基本的な日本語能力が低いとか、受験勉強が苦手だったとか、学習意欲が著しく低いとか、色々な学生がいることは事実。でも人を見て法を説くことができなければ、大学教員は務まりません。なんでもできる優秀な学生ばかりなら、われわれは講義する必要がない。僕は国立トップから低偏差値帯の大学まで、いろんな大学で講義をしてきたけど、どの大学にも優秀な子やセンスが良い子はいます。
学生たちを『頭が悪い』と批判することしかできないのは、教員としての自分の力量のなさを触れ回っているようなもの。勤務校の学生を拒絶する教員を前に、学生が学びたいと思えないのは当然のことです」(Bさん)
研究能力と教育能力が必ずしも相関するわけではないが、Bさんは「学生をリスペクトできる教員は研究能力も高い印象がある。逆に言えば、学生を過剰に貶す教員は、研究能力にも疑問符がつく」と言う。

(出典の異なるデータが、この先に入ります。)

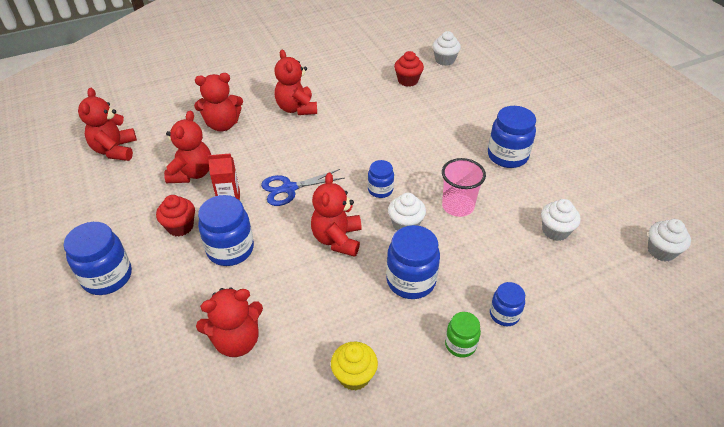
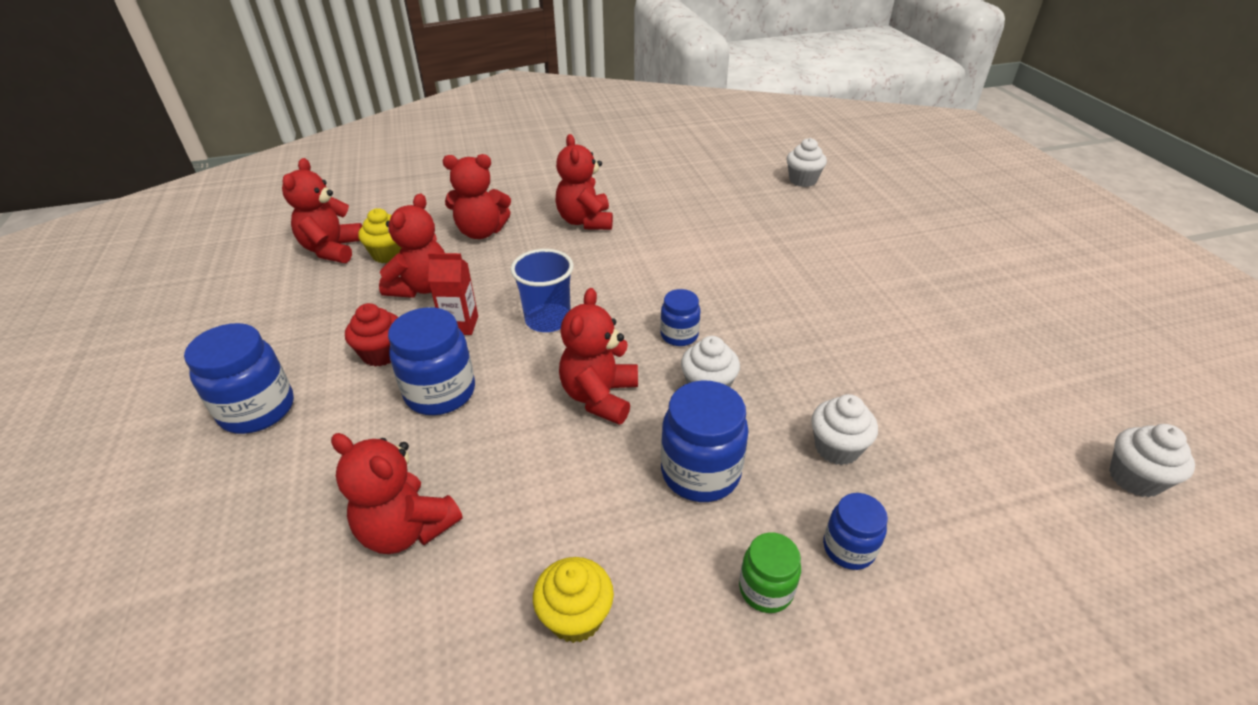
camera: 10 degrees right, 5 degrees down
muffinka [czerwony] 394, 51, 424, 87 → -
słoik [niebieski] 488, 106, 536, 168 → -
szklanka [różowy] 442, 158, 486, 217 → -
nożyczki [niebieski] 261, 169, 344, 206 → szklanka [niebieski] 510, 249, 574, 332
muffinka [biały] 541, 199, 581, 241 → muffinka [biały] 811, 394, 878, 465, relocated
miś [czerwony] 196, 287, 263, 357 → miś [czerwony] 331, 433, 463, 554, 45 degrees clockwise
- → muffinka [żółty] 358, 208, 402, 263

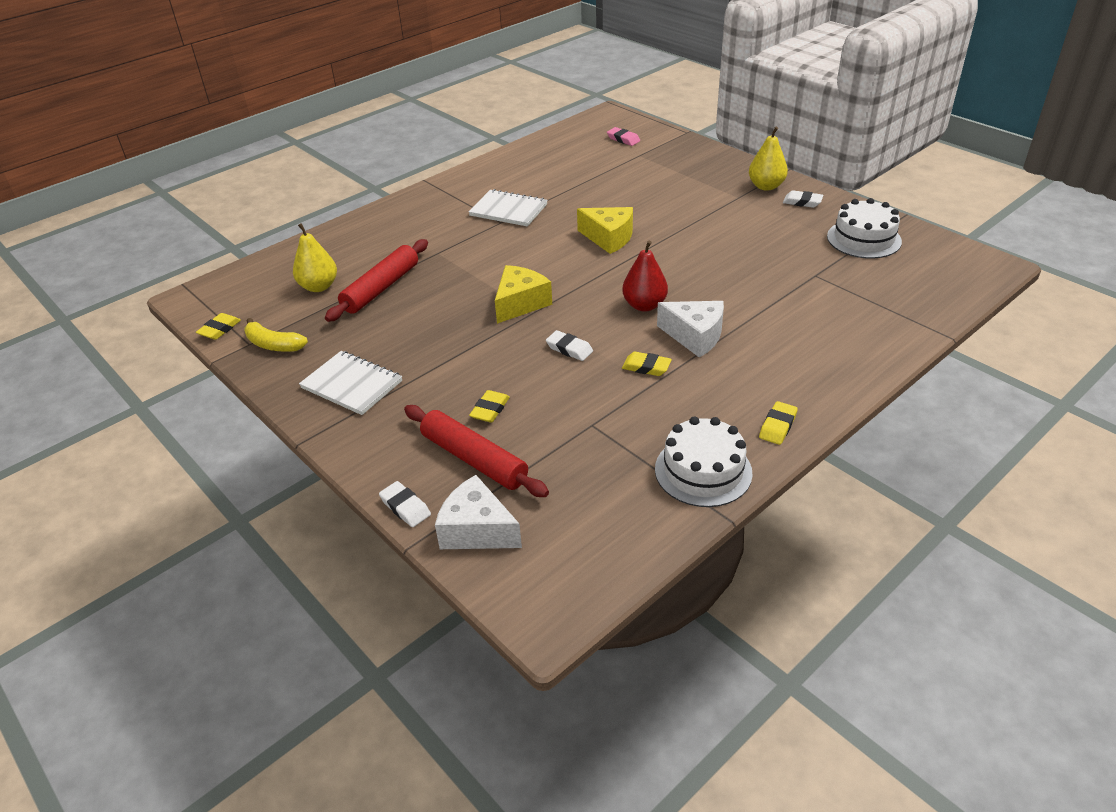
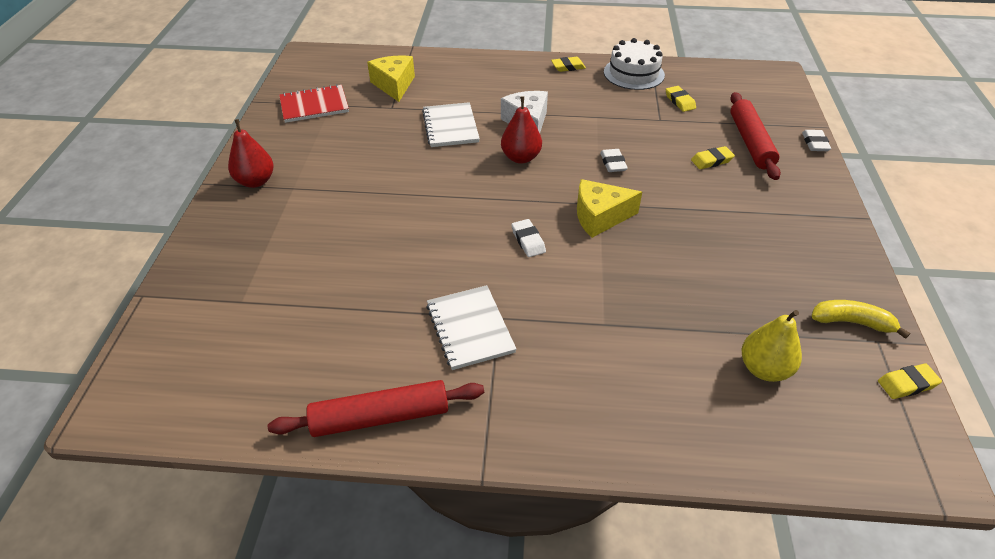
camera: 135 degrees left, 5 degrees up
gumka do mazania [różowy] 607, 127, 640, 146 → -
gruszka [żółty] 749, 127, 788, 191 → gruszka [czerwony] 228, 119, 274, 188
gumka do mazania [biały] 783, 190, 823, 208 → gumka do mazania [biały] 511, 219, 546, 257, relocated
tort [biały] 827, 198, 902, 259 → zeszyt [czerwony] 279, 84, 349, 123
ser [żółty] 577, 207, 633, 254 → ser [żółty] 367, 55, 415, 102, relocated
wałek do ciasta [czerwony] 325, 239, 428, 322 → wałek do ciasta [czerwony] 268, 380, 484, 437, relocated
banan [żółty] 245, 318, 308, 352 → banan [żółty] 812, 300, 910, 339, 60 degrees counterclockwise
zeszyt [biały] 299, 351, 402, 415 → zeszyt [biały] 422, 102, 480, 147, relocated
gumka do mazania [żółty] 622, 352, 672, 376 → gumka do mazania [żółty] 666, 86, 696, 112, relocated
ser [biały] 435, 475, 522, 549 → -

大学教員は、研究者であると同時に、教育者でもある。自身の勤務する大学の学生を「バカ」「頭が悪い」と切り捨てていては、教育機関としての存在意義が問われる。また、そうした態度が顕在化すると、アカデミックハラスメントにもつながりかねない。学生のレベルばかりが問題視されがちなFラン大学だが、教員サイドにも少なからぬ問題があるのかもしれない。(了)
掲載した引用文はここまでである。